Senator Lindsey Graham (R-SC) claims that shutdown talks between congressional leaders and the Trump Administration are not actually to open up the government.

“It was pretty clear to me that we’re never going to get a deal unless we get a wall as part of it,” said Graham, citing recent discussions he has had with the president, before attempting to lay the blame at the feet of the “radical left.”

We’re having to negotiate with people who are seeing the border patrol as gassing our children, rather than as professional law enforcement officers,” claimed Graham, attempting to say that negotiations are stalled because the left is more focused on a desire to “abolish ICE” rather than open the government.

“As long as the radical left is in charge, we’re not going to get anywhere,” Graham said. “He (President Trump) is willing to compromise, but he will not capitulate. So that’s where we’re at.”

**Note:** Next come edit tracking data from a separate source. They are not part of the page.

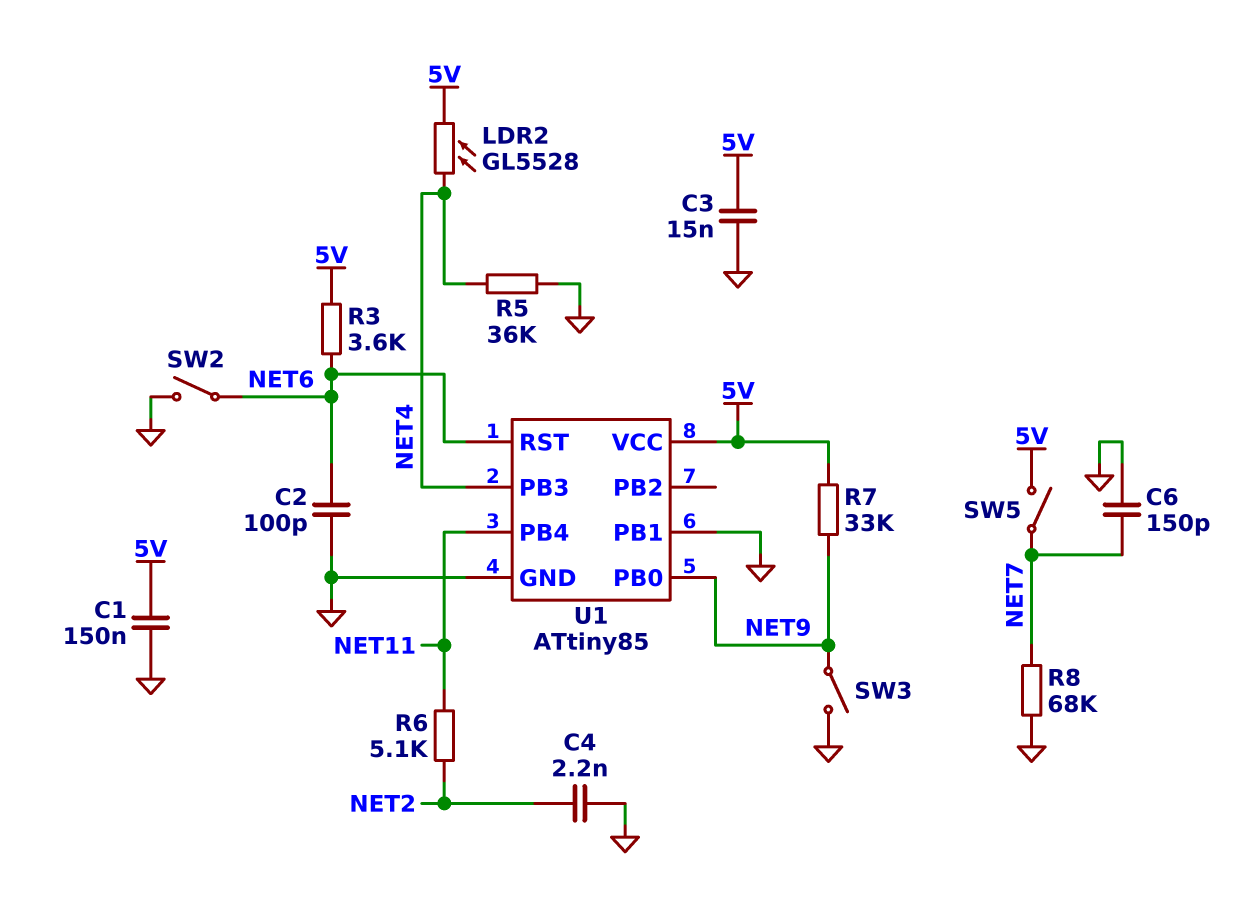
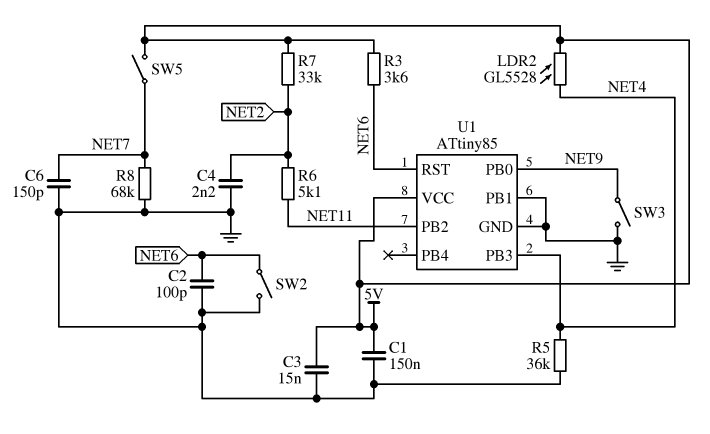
R7: 33k (5V, NET9) -> 33k (5V, NET2)
U1 pin PB2: none -> NET11
U1 pin PB4: NET11 -> none

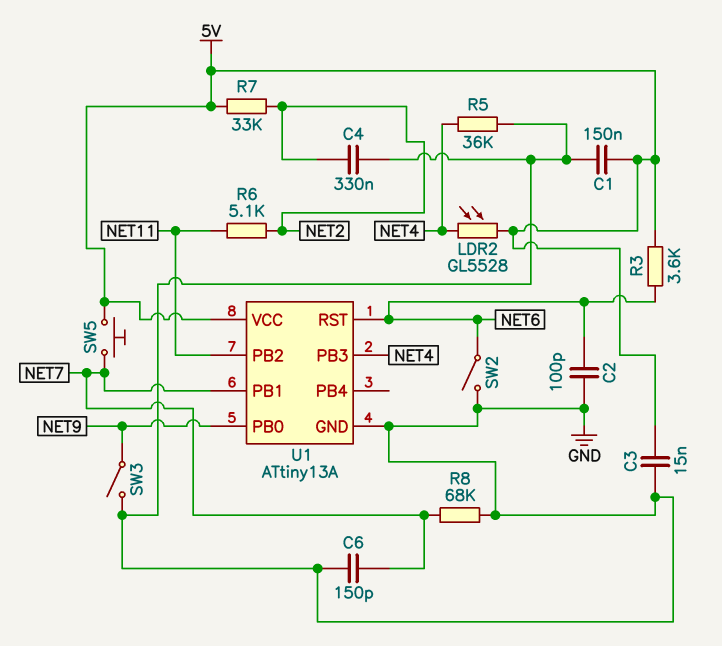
C4: 2.2nF (GND, NET2) -> 330nF (GND, NET2)
SW5: switch (5V, NET7) -> button (5V, NET7)
U1: ATtiny85 -> ATtiny13A
U1 pin PB1: GND -> NET7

Graham also seemed to push the notion of a border wall as only a part of a comprehensive national security plan, and backed the notion of it being a “steel barrier” versus a concrete wall.

Graham was unwilling to budge on the notion of reopening the government and paying the roughly 800,000 federal workers currently going without pay before making a determination on a border wall, again claiming that it was democrats who were being unreasonable.

“The democrats see our law enforcement officers as the problem, we see the illegal immigrants, the coyotes, and the illegal drug dealers as the problem,” said Graham.

“What about the people who work for homeland security who are carrying out the policies you’re talking about and who are not going to get paid,” interjected host Margaret Brennan. “What about the Coast Guard?”

“They’re being held hostage by people who say you need one dollar to secure the border,” replied Graham, citing Speaker Nancy Pelosi’s claim she would only offer one dollar to the construction of a southern border wall.

Brennan asked, “So you don’t want to open the government and the continue talking?”

“I do want to open the government,” replied Graham, “but the goal is not to open up the government. The goal is to fix a broken immigration system.”

View the exchange below.

Image via screen capture from video source.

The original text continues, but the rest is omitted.